これを畝土にぴったりと被せ、上下左右約20cmのへりに土を載せ踏み固める。平らにマルチシートを敷くのは結構難しい。何度かシートを剥がして土を平らに均し、敷き直しをする。このシートは乾燥防止と雑草対策が主な目的だ。これで横方向5個×縦方向21個=105個のタマネギ苗の苗床が準備できる。

この畝は、玉葱を前年から半年間、その後にレタスに水菜、続いて大根に人参で半年間使った。一年間を通して休ませないで3回転野菜づくりを行ったことになる。玉葱の出来は約8割位、他ものは半分以下しか収穫ができなかった。この原因はつくり過ぎか、土づくりのせいか、天候不順のせいか、または虫に食われたためか、よく分からない。

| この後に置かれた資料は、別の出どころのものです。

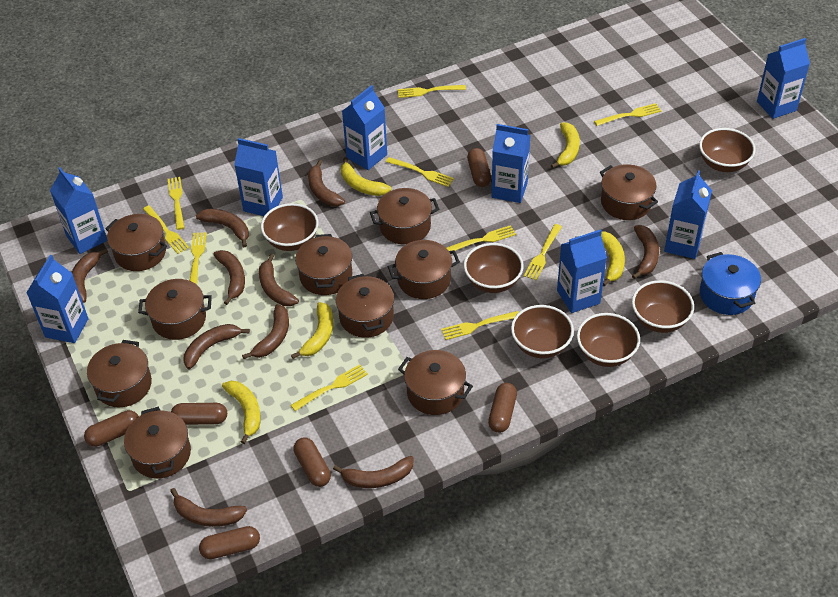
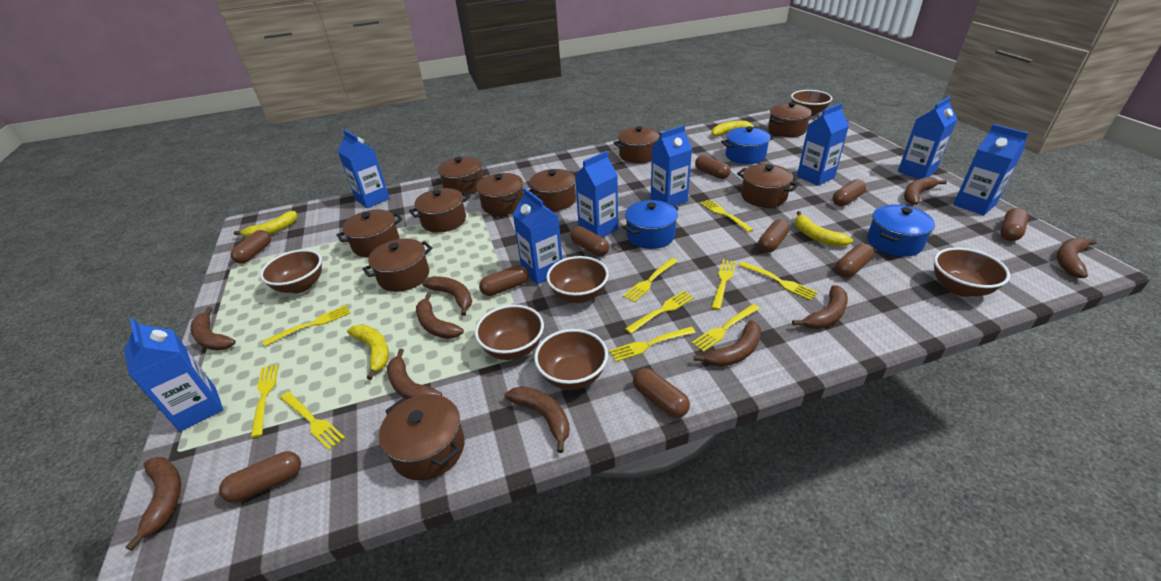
blue pot: 1 -> 3
brown capsule: 6 -> 10
yellow banana: 5 -> 4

収穫する時期で野菜の種類をおおまかに分類すると、トマト、ナス、ピーマン、キュウリなどは夏の果菜類、大根、人参、ジャガイモ、サトイモ、サツマイモなどは秋の根菜類、キャベツ、ハクサイ、ホウレンソウ、コマツナ、シュンギクなどは春秋の葉菜類、ネギ、タマネギなどは春の鱗菜類になる。6坪あまりの畑で多種類の野菜を効率的に育てるためには、よほど計画的に種類を選ばなければならない。

わたくしのような週一農業は、手間をかけられないので一度に成るような夏の果菜類は避けている。また、一度に収穫できるものよりもぼつぼつ収穫できるものが有り難い。その点タマネギやネギなどは収穫までが約半年間畝を占領はするが、あまり手間がかからない。それに保存して長く利用することができる。今年は、春からホウレンソウ、レタス、ジャガイモ、ニンジン、ミズナ、チンゲンサイ、モロヘイヤ、コマツナ、ダイコン、シュンギクなどを収穫した。収穫しても一度に食べきれないので、時々は仲間と野菜を交換することがある。

大昔、漁民は魚を農民は農産物を持ち寄り、互いに足りないものを物々交換した。そこには相手の顔をみて交換するという信頼関係が成り立っていた。最近、食品の偽装問題が毎日のように報道されている。信用を売り物の老舗が問題を起こしている。つくる人と買う人が遠く離れ、互いに顔を合わすことがない。そこにつけこんで悪事をする人が出てくる。規制緩和し、市場原理にまかせるという新自由主義にも限界がある。